Avait-il donc trouvé le secret de mourir, & lui, jadis si généreux, se l’était-il réservé pour lui seul ?

Tous les Condéens sortirent de la ville pour se mettre à sa recherche : ils fouillèrent si bien la campagne en tous sens qu’ils arrivèrent au jardin de Misère.
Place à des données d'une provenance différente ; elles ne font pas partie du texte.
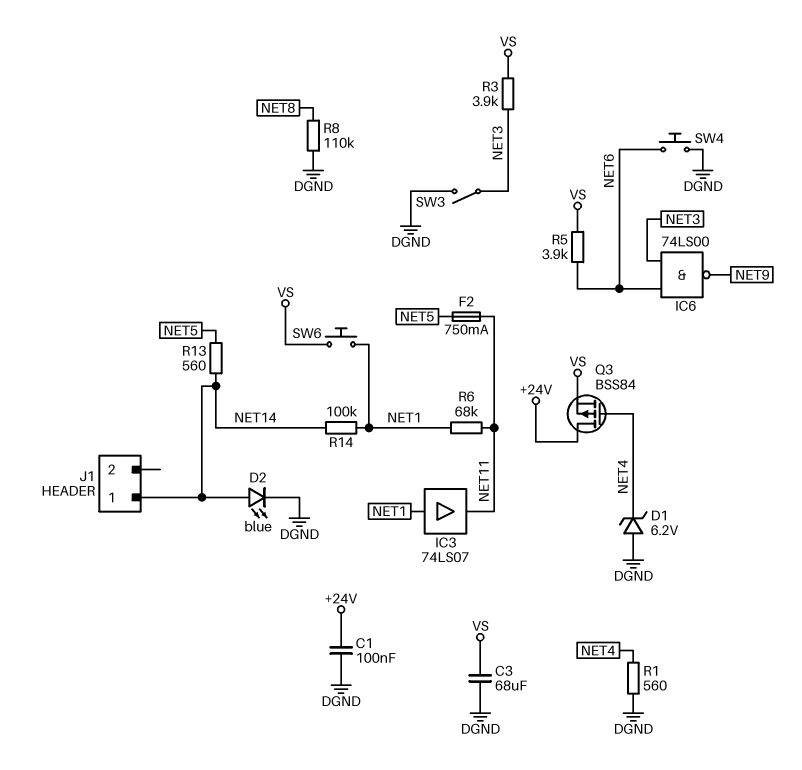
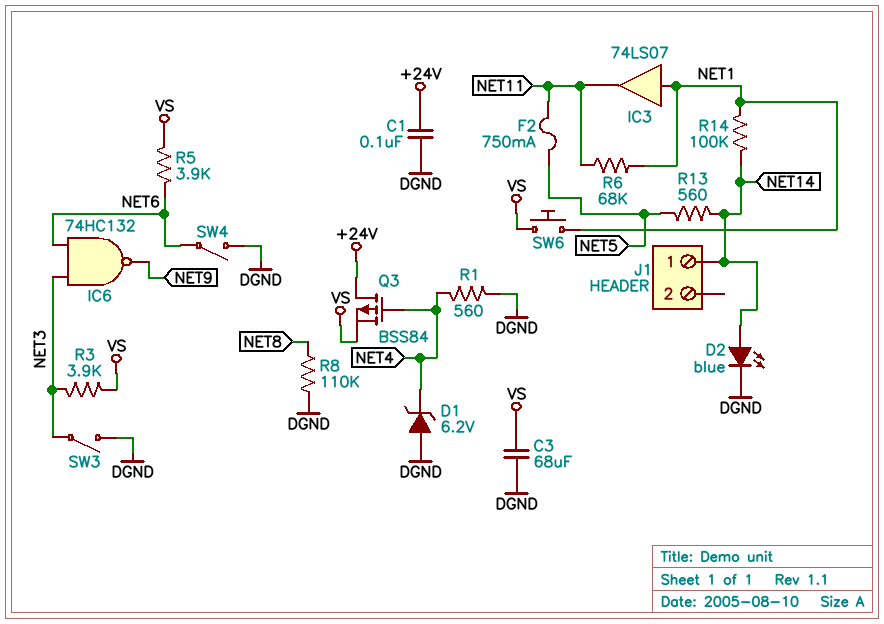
IC6: NAND 74LS00 (in NET3, in NET6, out NET9) -> NAND 74HC132 (in NET3, in NET6, out NET9)
SW4: button (DGND, NET6) -> switch (DGND, NET6)

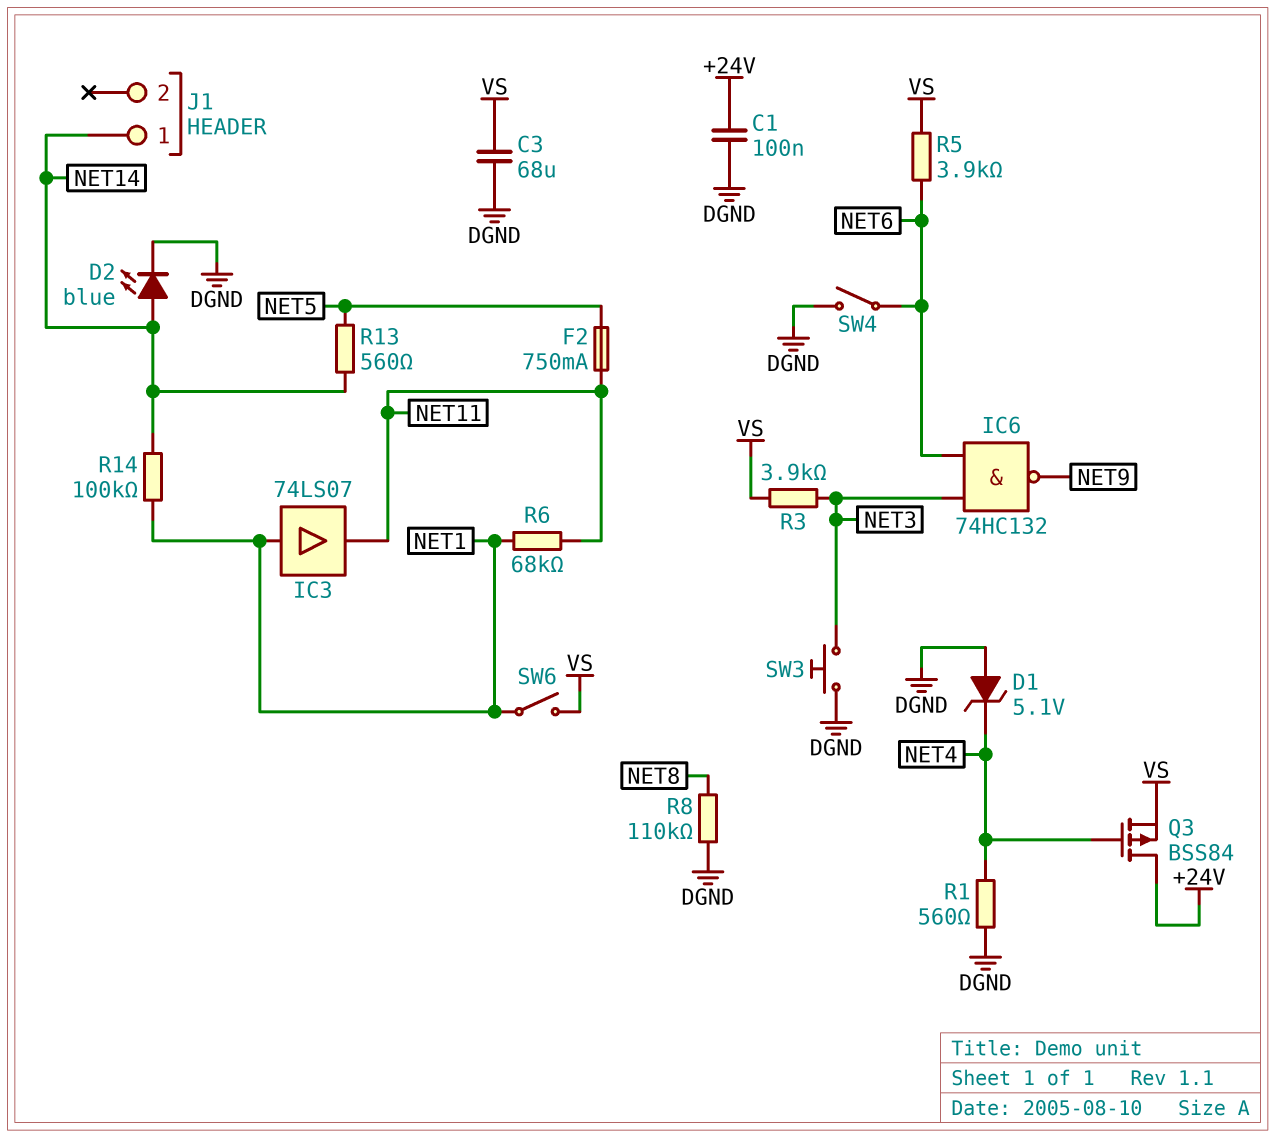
D1: zener 6.2V (A DGND, K NET4) -> zener 5.1V (A DGND, K NET4)
SW3: switch (DGND, NET3) -> button (DGND, NET3)
SW6: button (NET1, VS) -> switch (NET1, VS)

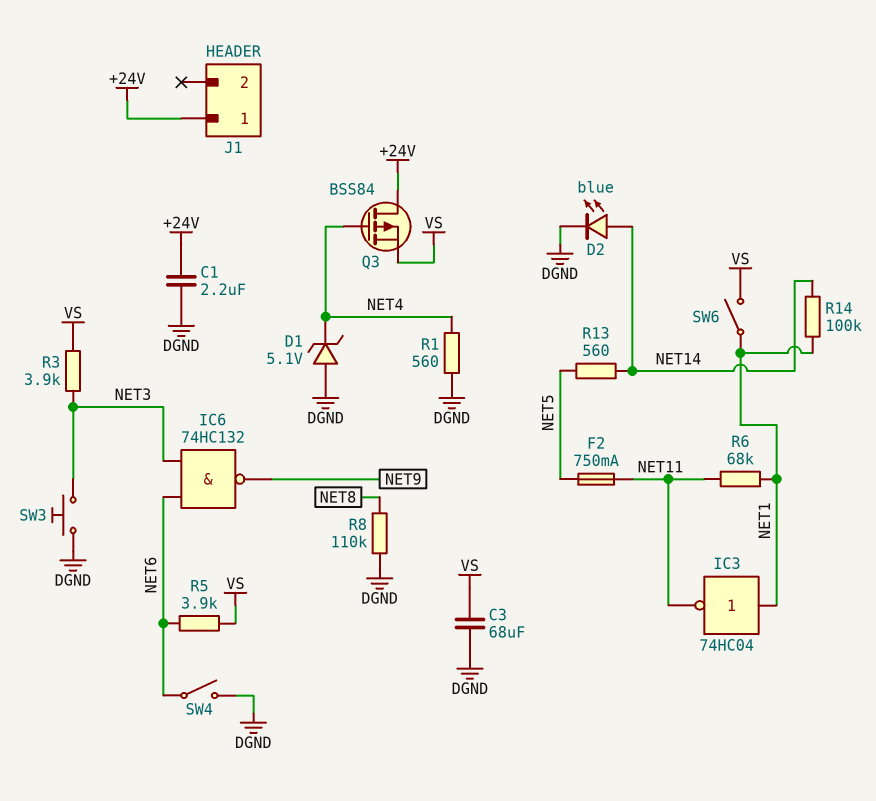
C1: 100nF (+24V, DGND) -> 2.2uF (+24V, DGND)
IC3: buffer 74LS07 (in NET1, out NET11) -> NOT 74HC04 (in NET1, out NET11)
J1 pin 1: NET14 -> +24V

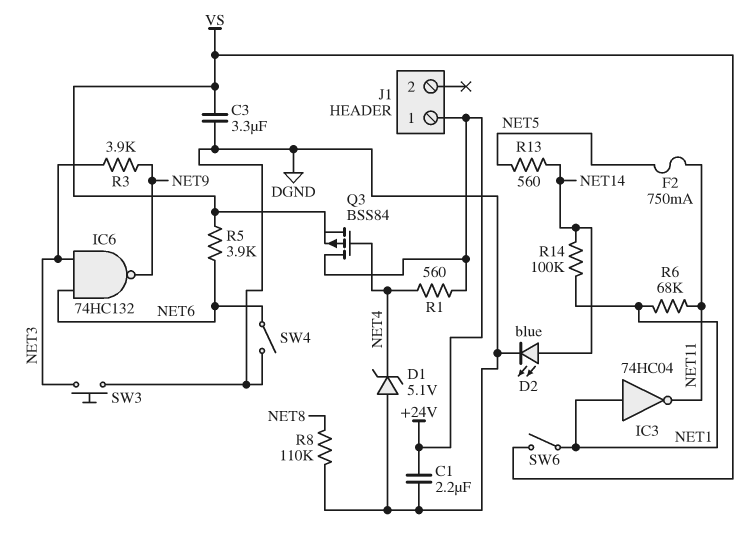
C3: 68uF (DGND, VS) -> 3.3uF (DGND, VS)
R1: 560 (DGND, NET4) -> 560 (+24V, NET4)
R3: 3.9k (NET3, VS) -> 3.9k (NET3, NET9)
À leur approche, le docteur agita son mouchoir en signe de détresse.

« Par ici ! leur cria-t-il, par ici, mes amis : le voici, voici la Mort ! Je l’avais bien dit dans ma brochure, qu’on le retrouverait dans le marais de Vicq, le vrai berceau du choléra. Je le tiens enfin, mais non possumus descendere de ce maudit poirier.

— Vive la Mort ! » firent en chœur les Condéens, & ils s’approchèrent sans défiance.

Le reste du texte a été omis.